Beyond causing reduced mobility, research suggests that those with muscle wasting resulting from PAD often have certain mitochondrial abnormalities within the affected leg tissue. These abnormalities are believed to cause oxidative stress, reduce calcium retention, and enhance cell death, researchers explain. "Therefore, targeting mitochondria might be a promising therapeutic approach in PAD," says a 2019 study published in the Journal of Clinical Medicine.
Some argue that current treatments fail to meet the needs of patients with PAD-related muscle atrophy. "Current treatments for PAD are focused primarily on re-establishing blood flow to the ischemic tissue, implying that blood flow is the decisive factor that determines whether or not the tissue survives. Unfortunately, failure rates of endovascular and revascularization procedures remain unacceptably high," writes a 2020 study published in the journal Antioxidants.
However, many treatment options—which may include medication, lifestyle interventions, or surgery—have been shown to greatly improve patient outcomes. Speak with your doctor to find out if PAD treatment is right for you.

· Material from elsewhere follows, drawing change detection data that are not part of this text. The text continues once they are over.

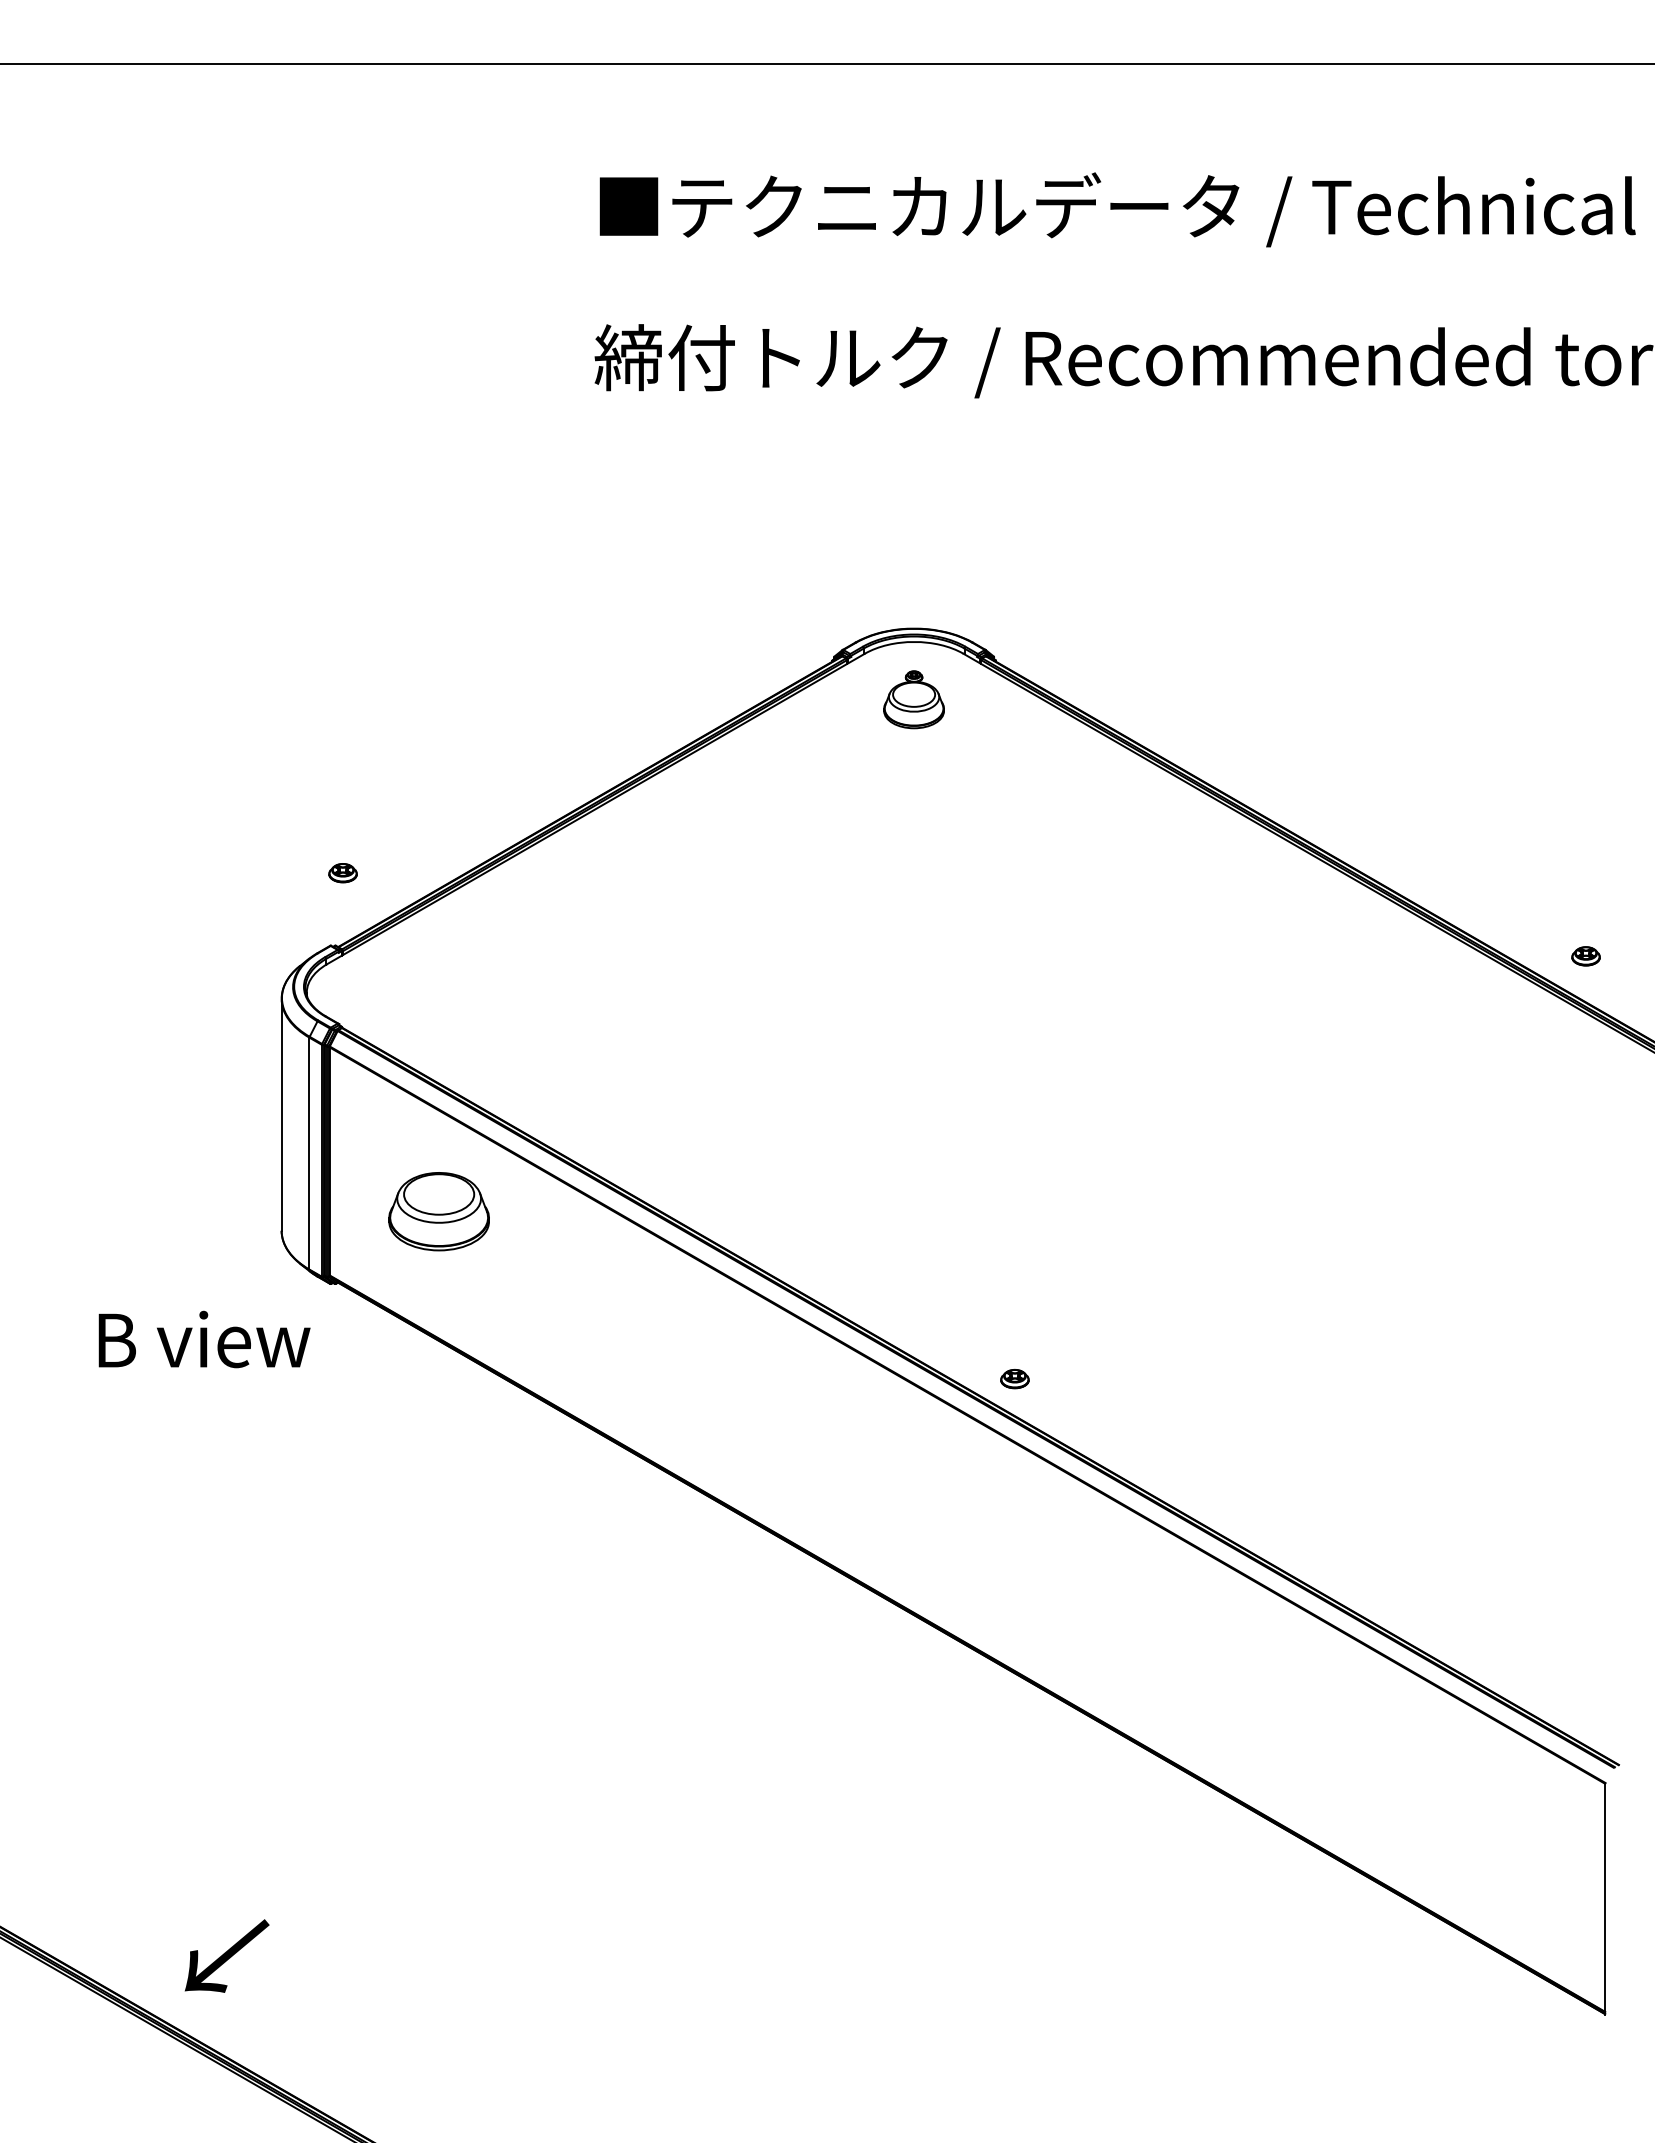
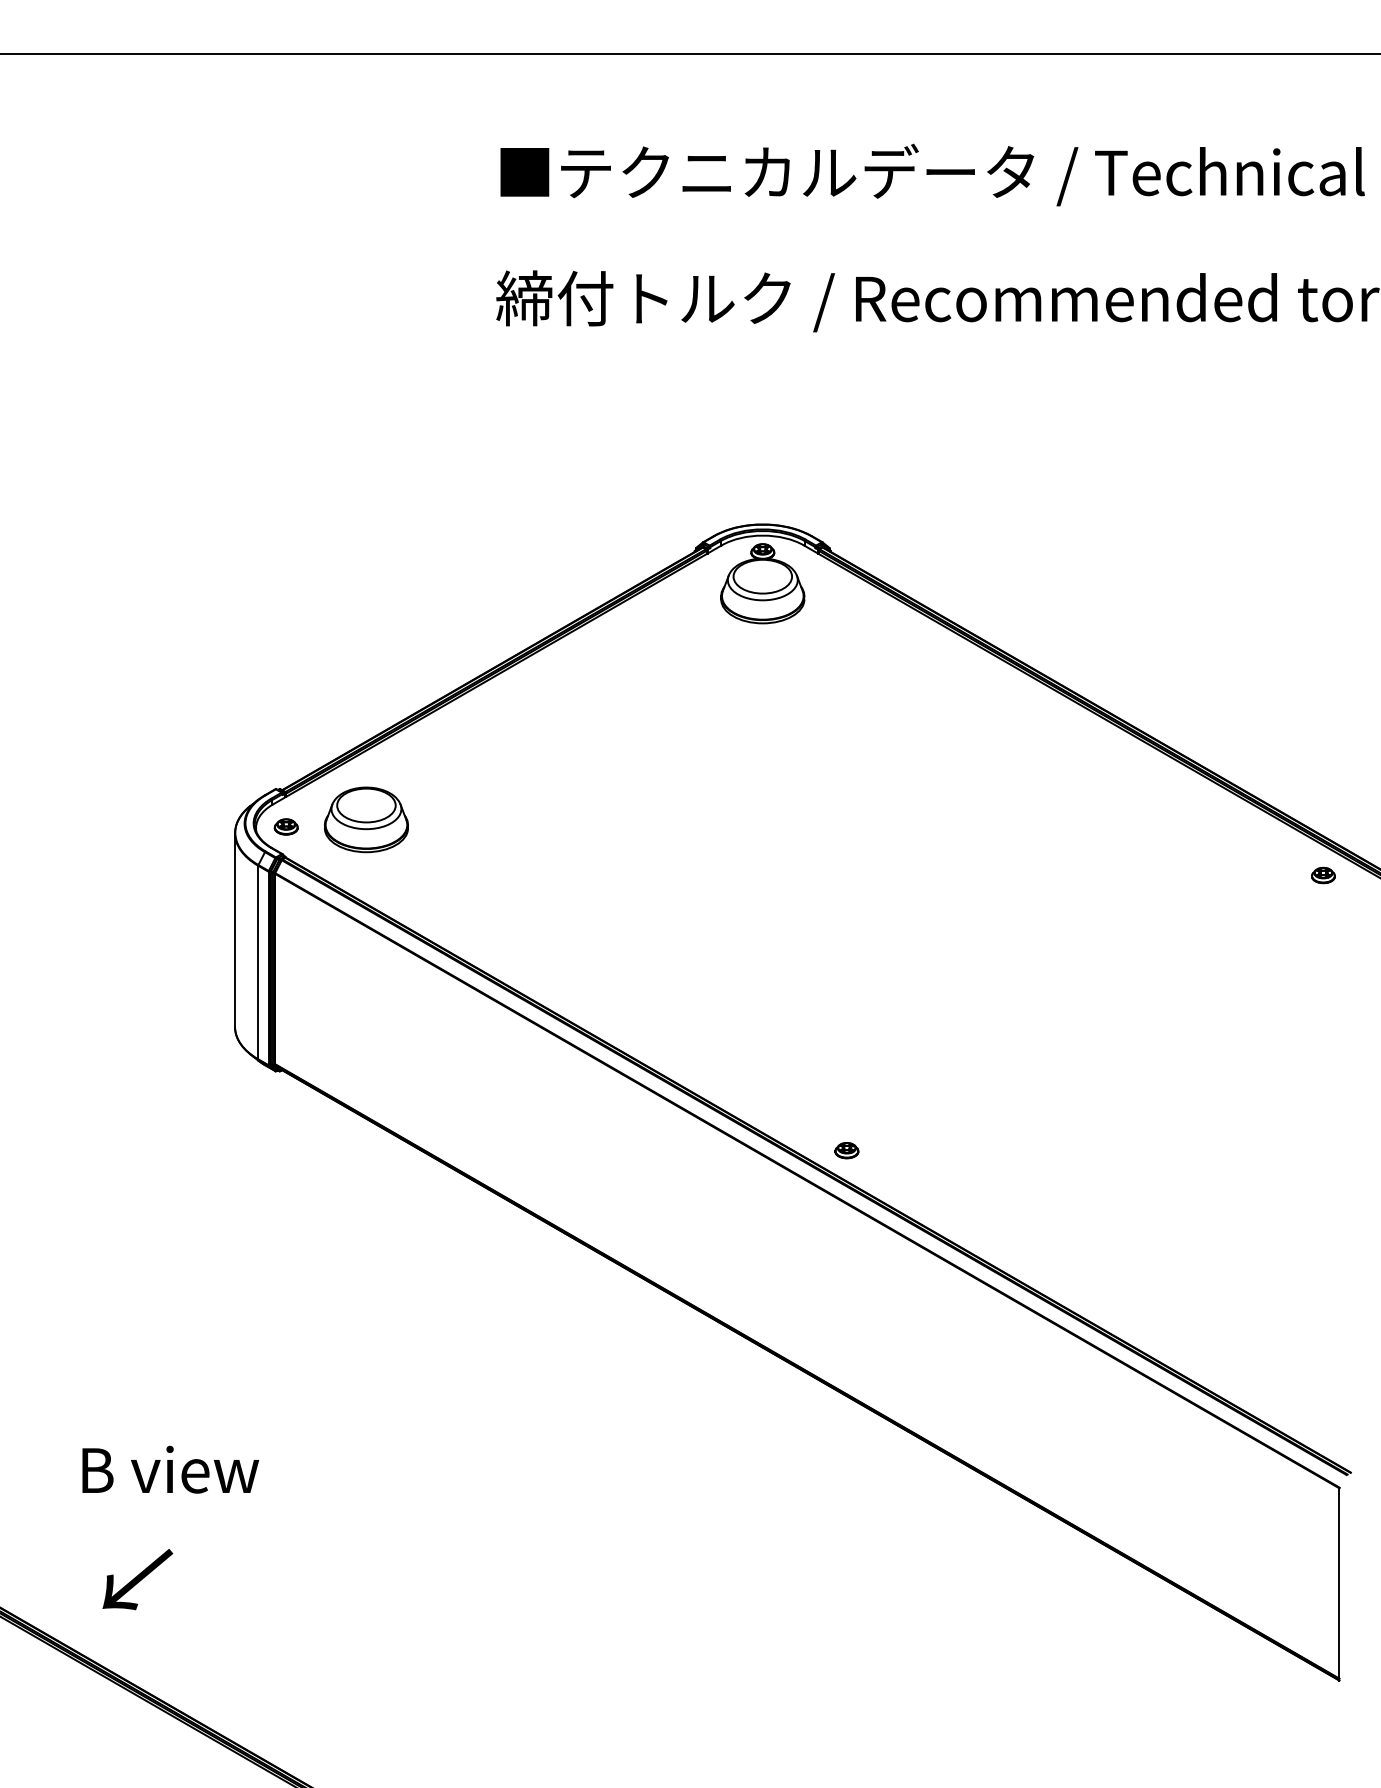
part: (913, 699) -> (762, 583), size x1.67
part: (342, 873) -> (285, 827), moved
part: (1585, 956) -> (1322, 875), moved
part: (438, 1211) -> (365, 819), moved
text: (204, 1339) -> (170, 1469), moved
text: (226, 1955) -> (137, 1579), moved

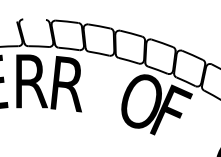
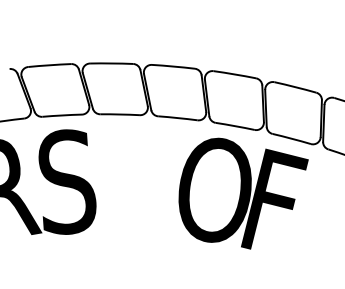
text: (65, 84) -> (67, 183), R -> S

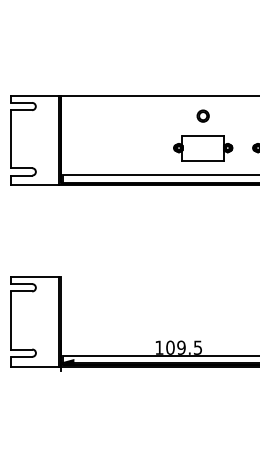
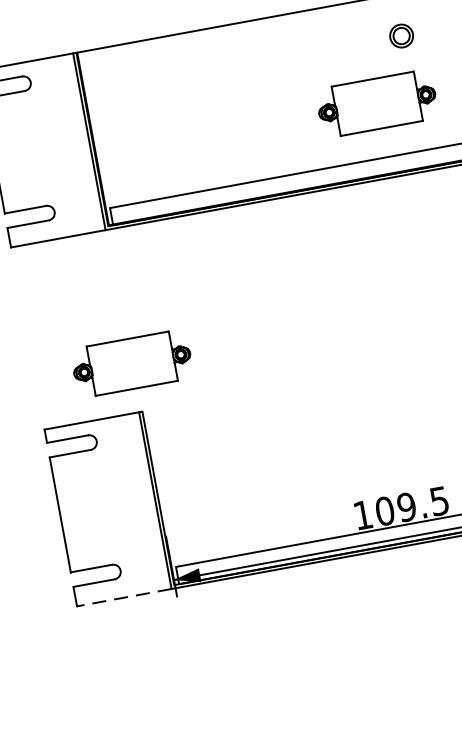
part: (202, 115) -> (400, 35), moved
part: (60, 253) -> (132, 364), added
line: (35, 366) -> (124, 597), solid -> dashed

PAD can have other serious consequences.
Besides the impact peripheral artery disease can have on your muscle tone, strength, and physical endurance, it can also have major implications for your broader heart health. That's because PAD is caused by a buildup of fatty plaques in the arteries (commonly known as arteriosclerosis)—the same plaque that can cause heart attack, blood clots, and stroke.
Overall, PAD patients have a high risk of dying from cardiovascular causes. In fact, those with severe limb ischemia—the kind that's known to cause muscle wasting—has been linked with a 75 percent likelihood of mortality within 10 years of a PAD diagnosis, according to a 2018 study published by Elsevier. The researchers behind the Antioxidants study further note that "muscle function is a strong predictor of mortality."
This makes it crucial to get a PAD screening if you notice that your leg muscles are becoming weak or feel like they're wasting away. There are several treatment options available, which can improve your health and quality of life. Talking to your doctor or medical provider is the first step.